This story is from April 4, 2015

Back from hell, say 27 rescued from Yemen

In any other circumstance, their journey would have been a nightmare. But to Sk Miaz, Sk Karim Mondal, Sk Johiruddin and around two dozen others, the three-day journey — 12 hours in a ship, a 5-hour flight and then a 27-hour train ride — was absolute bliss.
Back from hell, say 27 rescued from Yemen
KOLKATA: In any other circumstance, their journey would have been a nightmare. But to Sk Miaz, Sk Karim Mondal, Sk Johiruddin and around two dozen others, the three-day journey — 12 hours in a ship, a 5-hour flight and then a 27-hour train ride — was absolute bliss. For, it was a homeward journey to a life regained after days of horror in conflict-ridden Yemen when death seemed certain.

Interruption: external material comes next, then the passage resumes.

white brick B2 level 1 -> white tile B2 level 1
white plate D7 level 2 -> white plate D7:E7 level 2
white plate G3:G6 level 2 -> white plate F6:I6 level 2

“We had been living in hell ever since bombing began a month ago.
There was no electricity and hardly any water. I feared I would not survive the ordeal and never meet my family again. When the jewellery company that had employed me refused to help and asked us to fend for ourselves, I thought it was the end. And then the miracle happened. The Indian government stepped in and rescued us,” beamed Sk Miaz.
During the journey though, he tossed and turned in his sleep, the sound of exploding bombs back in Aden continuing to resonate in his ears. “The bombing near my locality was particularly severe last Friday. The walls shook. We thought we’d be bombed and were indeed lucky to survive,” said Miaz.

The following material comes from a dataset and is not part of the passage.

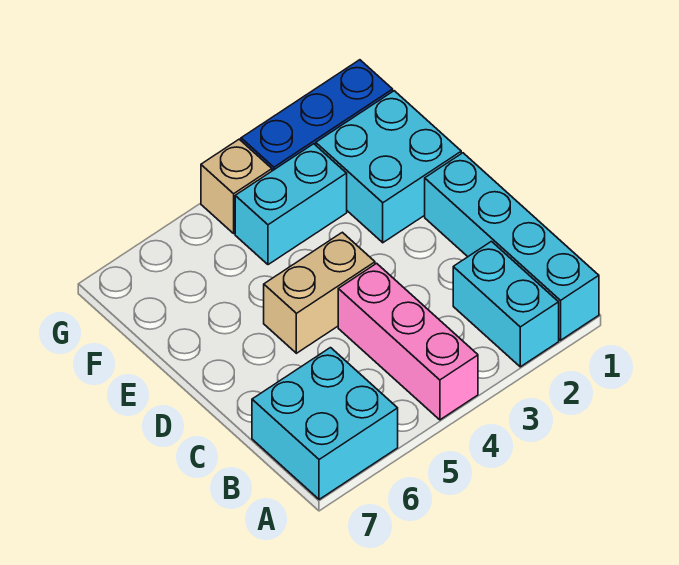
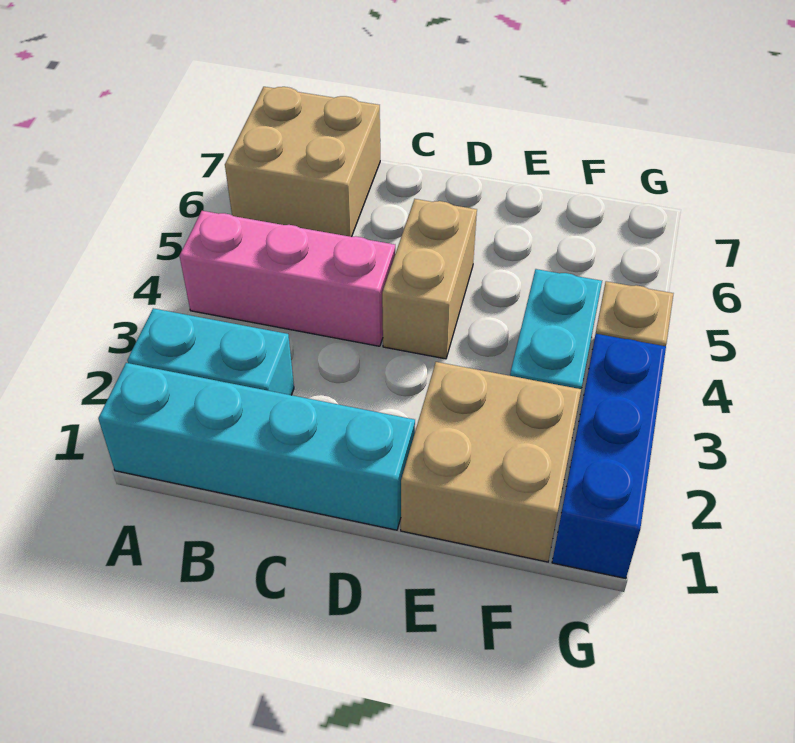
cyan brick A6:B7 level 1 -> tan brick A6:B7 level 1
cyan brick E1:F2 level 1 -> tan brick E1:F2 level 1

On Tuesday night, INS Sumitra, Indian Navy’s offshore patrol vessel, rescued 344 Indians from Aden, among them Sk Miaz and 26 others from Kolkata. The ship sailed to Djibouti in the Horn of Africa from where they took a flight to Mumbai the next day.
Sk Karim Mandal, who reached Yemen just when the conflict was breaking, kept cursing his luck for getting lured by the promise of big bucks and quitting the goldsmith’s job in Mumbai for a more lucrative one in Sana’a. “I was put up in cramped quarters with other Bengalis. I wanted to return but could not as our passports had been confiscated by the company officials. They insisted that the situation would improve and things would get better. But it kept getting worse,” Mandal recounted.
He and others lived only on boiled rice for days as intermittent bombing kept them indoors. “We didn’t dare step out to buy provisions. Even when offering namaz at the local mosque, there would be armed men around,” he said.
Even when the naval vessel was transporting them to Djibouti, there were aerial attacks. “After the attack was repelled by the commandos, three helicopters escorted the ship,” said Sk Johiruddin, hugging his son Sahabuddin.